Effacer les causes profondes. Plus aucune mention de 1961, du traité d’union manquant, ni de notre Histoire.
Obtenir une amnistie pour les exilés. Un retour en sécurité pour les dirigeants — à condition qu’ils renoncent à la lutte.
Recruter les ex-combattants dans l’armée camerounaise. Transformer nos défenseurs en bourreaux pour l’occupant.
Libérer les prisonniers politiques — présenté comme un acte de clémence, mais seulement si la cause mourait avec eux.
Désarmer les combattants des brousses. Les envoyer au Ghana ou au Nigeria avec un billet sans retour.
Arrêter les financements de la diaspora. Affamer les ressources de la révolution.
Ramener la “normalité” dans le Cameroun méridional. Une normalité… sous occupation.
Les « cadeaux » promis par Yaoundé en retour relevaient de la farce : déplacer quelques soldats dans les casernes tout en construisant davantage de bases militaires, et promettre un port en eau profonde à Victoria ainsi qu’un aéroport à Tiko.
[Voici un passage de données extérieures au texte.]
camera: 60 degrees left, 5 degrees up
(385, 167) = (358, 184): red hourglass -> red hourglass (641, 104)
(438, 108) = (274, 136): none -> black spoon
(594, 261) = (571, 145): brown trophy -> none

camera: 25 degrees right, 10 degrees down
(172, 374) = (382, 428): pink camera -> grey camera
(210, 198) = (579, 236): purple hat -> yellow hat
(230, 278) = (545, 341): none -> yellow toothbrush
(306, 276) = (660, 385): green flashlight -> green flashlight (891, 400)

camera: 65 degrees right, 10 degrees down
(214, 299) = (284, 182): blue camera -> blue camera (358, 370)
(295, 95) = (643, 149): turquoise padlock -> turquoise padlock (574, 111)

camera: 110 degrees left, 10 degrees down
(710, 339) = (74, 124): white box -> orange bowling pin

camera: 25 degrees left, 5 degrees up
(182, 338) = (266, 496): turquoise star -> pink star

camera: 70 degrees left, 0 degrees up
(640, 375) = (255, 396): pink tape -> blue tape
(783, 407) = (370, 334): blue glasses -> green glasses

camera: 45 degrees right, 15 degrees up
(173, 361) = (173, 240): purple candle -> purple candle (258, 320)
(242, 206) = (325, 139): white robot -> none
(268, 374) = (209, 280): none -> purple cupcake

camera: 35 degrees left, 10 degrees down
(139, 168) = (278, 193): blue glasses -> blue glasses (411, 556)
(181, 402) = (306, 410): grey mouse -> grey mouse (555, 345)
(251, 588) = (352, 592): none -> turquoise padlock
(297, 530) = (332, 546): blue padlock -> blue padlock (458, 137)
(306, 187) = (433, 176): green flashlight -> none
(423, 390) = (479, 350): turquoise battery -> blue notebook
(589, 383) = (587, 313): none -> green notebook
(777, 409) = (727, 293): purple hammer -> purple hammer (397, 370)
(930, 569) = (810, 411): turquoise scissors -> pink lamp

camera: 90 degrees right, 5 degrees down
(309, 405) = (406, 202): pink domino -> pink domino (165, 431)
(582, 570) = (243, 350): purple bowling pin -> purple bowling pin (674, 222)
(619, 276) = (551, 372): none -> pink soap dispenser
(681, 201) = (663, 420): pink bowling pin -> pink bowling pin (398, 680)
Je voyais le rictus dans les yeux de Ngolle Ngolle — ce n’étaient pas des concessions, mais des trophées.
Le plan était de présenter cet « accord de paix » à Yaoundé en grande pompe, en proclamant que la crise dans le Nord-Ouest et le Sud-Ouest était réglée. Mais le Canada publia le communiqué le premier, et dans l’embarras qui suivit, le Cameroun nia l’existence même des discussions.
Depuis mon coin discret dans cette salle, je savais que ce n’était pas une négociation ratée. C’était une autopsie — la dissection d’une révolution par les mains mêmes qui avaient juré de la protéger.
Le fantôme économique de Québec
Aujourd’hui, le fantôme de cette trahison hante encore les deux camps. Pour l’Ambazonie, ce fut un face-à-face avec l’extinction — un rappel que les traîtres peuvent accomplir en un week-end ce que l’armée ennemie n’a pas réussi en des années. Pour le Cameroun, ce fut le moment où ils perdirent leur dernière chance d’obtenir une paix à moindre coût.
La guerre continue de vider leurs caisses.
Le port de Victoria et l’aéroport de Tiko restent des dessins sur papier.
Les exportations de bananes, de cacao et de bois se sont effondrées.
La dette explose, alimentée par Paris et Pékin pour entretenir une machine militaire sans fin.
Dans cette salle de Québec, ils croyaient négocier une fin. En réalité, ils rédigeaient le scénario de l’effondrement lent et douloureux d’une économie trop arrogante pour faire la paix, et trop faible pour gagner la guerre.
Je suis sorti de cet hôtel dans le froid mordant de Québec, les mains enfoncées dans les poches de mon manteau, portant un secret que je savais destiné à éclater au grand jour. Ce jour est arrivé. Et avec lui, l’heure des comptes.